Originally developed in 1974-75 by Des Moines-based General Growth Development Corp., it opened as the Sioux Empire Plaza. It was sold to the IBM Pension Fund in 1985 while General Growth continued to manage the property. In 1998, it was acquired by a joint venture of The Macerich Company and Simon Property Group, with Macerich assuming the role of managing partner.
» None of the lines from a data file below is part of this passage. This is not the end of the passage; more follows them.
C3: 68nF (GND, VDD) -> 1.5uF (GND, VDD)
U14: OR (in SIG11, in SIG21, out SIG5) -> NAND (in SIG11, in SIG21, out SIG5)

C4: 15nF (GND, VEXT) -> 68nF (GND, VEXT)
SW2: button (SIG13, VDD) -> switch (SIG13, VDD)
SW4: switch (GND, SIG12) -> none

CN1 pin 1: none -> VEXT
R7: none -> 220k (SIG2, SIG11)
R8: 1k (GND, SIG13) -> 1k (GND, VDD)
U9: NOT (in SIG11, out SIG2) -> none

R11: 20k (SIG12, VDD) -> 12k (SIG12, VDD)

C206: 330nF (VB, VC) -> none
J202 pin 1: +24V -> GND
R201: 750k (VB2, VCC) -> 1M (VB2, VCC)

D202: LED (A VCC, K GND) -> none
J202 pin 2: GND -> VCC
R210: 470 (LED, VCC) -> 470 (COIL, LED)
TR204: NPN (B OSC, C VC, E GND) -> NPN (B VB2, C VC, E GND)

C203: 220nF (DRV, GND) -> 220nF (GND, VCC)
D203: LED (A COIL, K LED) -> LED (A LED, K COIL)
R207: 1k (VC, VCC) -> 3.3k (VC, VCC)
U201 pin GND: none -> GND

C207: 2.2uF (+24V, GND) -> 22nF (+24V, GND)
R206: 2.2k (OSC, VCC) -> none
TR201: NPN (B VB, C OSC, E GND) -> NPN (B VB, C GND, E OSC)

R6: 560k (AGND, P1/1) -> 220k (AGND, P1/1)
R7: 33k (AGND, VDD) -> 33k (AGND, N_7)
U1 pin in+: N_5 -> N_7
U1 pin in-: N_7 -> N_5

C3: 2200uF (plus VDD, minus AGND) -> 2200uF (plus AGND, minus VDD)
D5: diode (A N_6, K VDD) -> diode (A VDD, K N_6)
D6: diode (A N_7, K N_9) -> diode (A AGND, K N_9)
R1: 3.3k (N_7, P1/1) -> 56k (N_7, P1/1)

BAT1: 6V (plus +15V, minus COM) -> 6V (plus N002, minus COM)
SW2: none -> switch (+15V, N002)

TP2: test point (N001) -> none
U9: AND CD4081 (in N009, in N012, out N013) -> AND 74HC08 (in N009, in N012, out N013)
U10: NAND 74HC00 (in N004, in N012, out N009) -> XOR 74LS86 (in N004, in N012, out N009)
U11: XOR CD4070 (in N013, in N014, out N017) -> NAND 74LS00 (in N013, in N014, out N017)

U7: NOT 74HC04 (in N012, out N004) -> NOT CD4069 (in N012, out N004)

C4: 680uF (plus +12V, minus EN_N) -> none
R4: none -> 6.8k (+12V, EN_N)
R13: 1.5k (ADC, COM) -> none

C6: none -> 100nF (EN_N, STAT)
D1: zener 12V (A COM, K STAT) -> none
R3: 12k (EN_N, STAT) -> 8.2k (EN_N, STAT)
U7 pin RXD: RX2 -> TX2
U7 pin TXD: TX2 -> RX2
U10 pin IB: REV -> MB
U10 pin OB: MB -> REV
In 2012, Simon Property Group became the sole owner of the mall.  In 2018, Simon Property Group, owner of the mall, posted a document about plans for the mall after losing two tenants.

In 1978 the mall underwent its first major expansion, with the addition of Dayton's (later Marshall Field's, now Macy's) and 22 other specialty stores.

On April 18, 2018, it was announced that Younkers would be closing as parent company The Bon-Ton Stores was going out of business. The store closed on August 29, 2018.

On May 31, 2018, Sears announced that its store would also be closing as part of a plan to close 78 stores nationwide. The store closed in September 2018. The vacant Sears store was occupied by a temporary Camping World store from November 2018 to April 2019.

On December 3, 2018, Dillard's announced it would open a store in the vacant Younkers anchor store space.  of space would be added on to the existing  of the former Younkers space. Dillards planned to open in late 2019. However by late 2019, there had been no updates on the Dillard’s site.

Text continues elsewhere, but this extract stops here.